Libatkan Publik dalam Mengatur Tanggung Jawab Platform Digital
Ruang lingkup platform digital dinilai terlalu luas. Akibatnya, bentuk dan model pertanggungjawaban platform digital sulit ditentukan.
Oleh
IQBAL BASYARI
·3 menit baca
JAKARTA, KOMPAS — Pemerintah diharapkan membuat aturan detail tentang pertanggungjawaban platform digital. Perumusan aturan pertanggungjawaban itu mesti melibatkan seluruh pemangku kepentingan, dari regulator hingga konsumen.
Direktur Eksekutif Lembaga Studi dan Advokasi Masyarakat (Elsam) Wahyudi Djafar mengatakan, dalam hukum Indonesia, platform digital dikategorikan sebagai bagian dari penyelenggara sistem elektronik yang ruang lingkupnya sangat luas. Definisi mencakup seluruh pihak yang terlibat dalam penyelenggaraan sistem elektronik tanpa ada kategorisasi yang detail berbasis pada spesifikasi layanan dan model bisnis. Dalam pengaturannya pun cenderung sektoral dan tidak terintegrasi antarmodel bisnis dan layanan yang berbeda-beda.
”Akibatnya kemudian sulit untuk menentukan bentuk dan model pertanggungjawaban dari tiap-tiap platform tersebut, apakah disamaratakan atau dibedakan satu dengan lainnya,” ujarnya saat diskusi bertajuk ”Menggagas Model Tanggung Jawab Platform Digital, Tawaran Awal”, Senin (29/11/2021).

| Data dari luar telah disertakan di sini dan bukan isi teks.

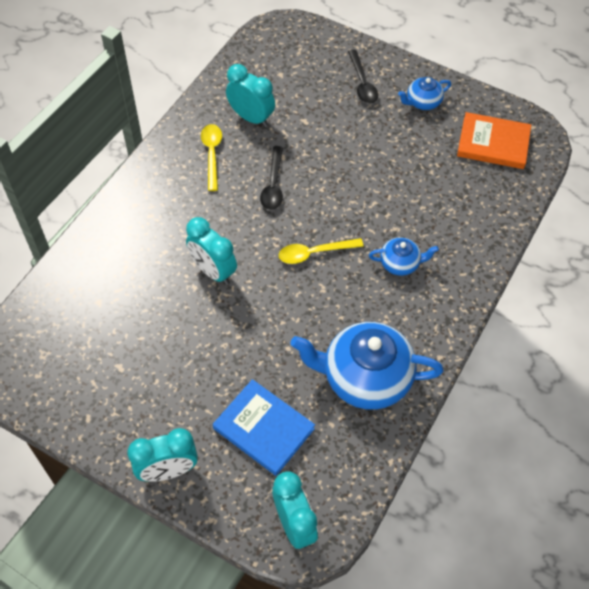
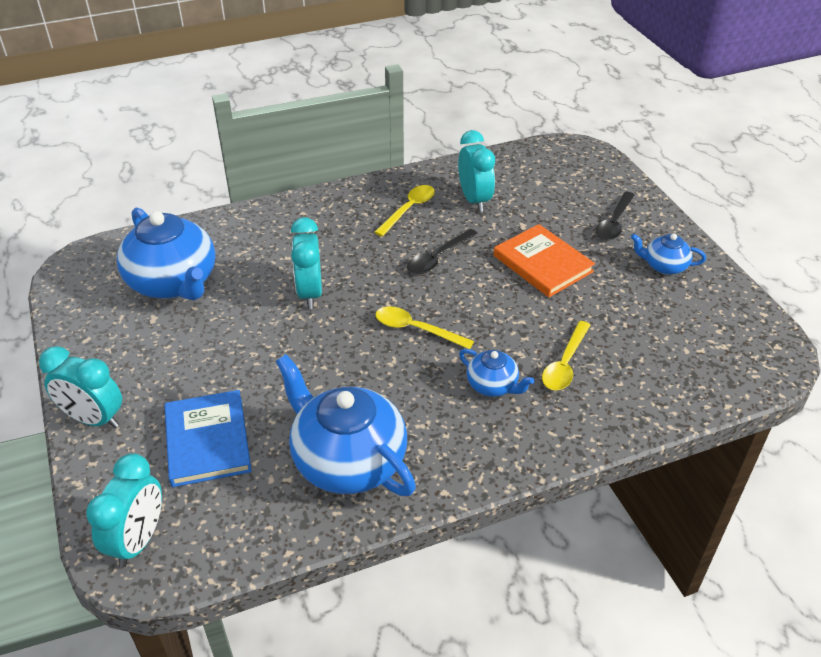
camera: 40 degrees right, 15 degrees down
(101, 328) = (173, 283): none -> blue teapot
(428, 218) = (565, 364): none -> yellow spoon
(493, 143) = (711, 337): orange book -> orange book (542, 264)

Turut hadir sebagai pembicara, Pelaksana Tugas Direktur Pengendalian Aplikasi Informatika Kementerian Komunikasi dan Informatika Anthonius Malau, dosen Fakultas Hukum Universitas Atma Jaya Jakarta Sih Yuliana Wahyuningtyas, dan Vice President Public Policy and Government Relation Goto Ardhanti Nurwidya.
Wahyudi menuturkan, pemerintah bisa melakukan pemetaan awal pengaturan platform digital di Indonesia. Pengaturan bisa dilakukan melalui legislasi sektoral atau legislasi khusus. Adapun legislasi sektoral terdiri dari sektor seperti perdagangan, jasa keuangan, dan perhubungan. Sementara legislasi khusus mengatur penyelenggara sistem dan transaksi elektronik.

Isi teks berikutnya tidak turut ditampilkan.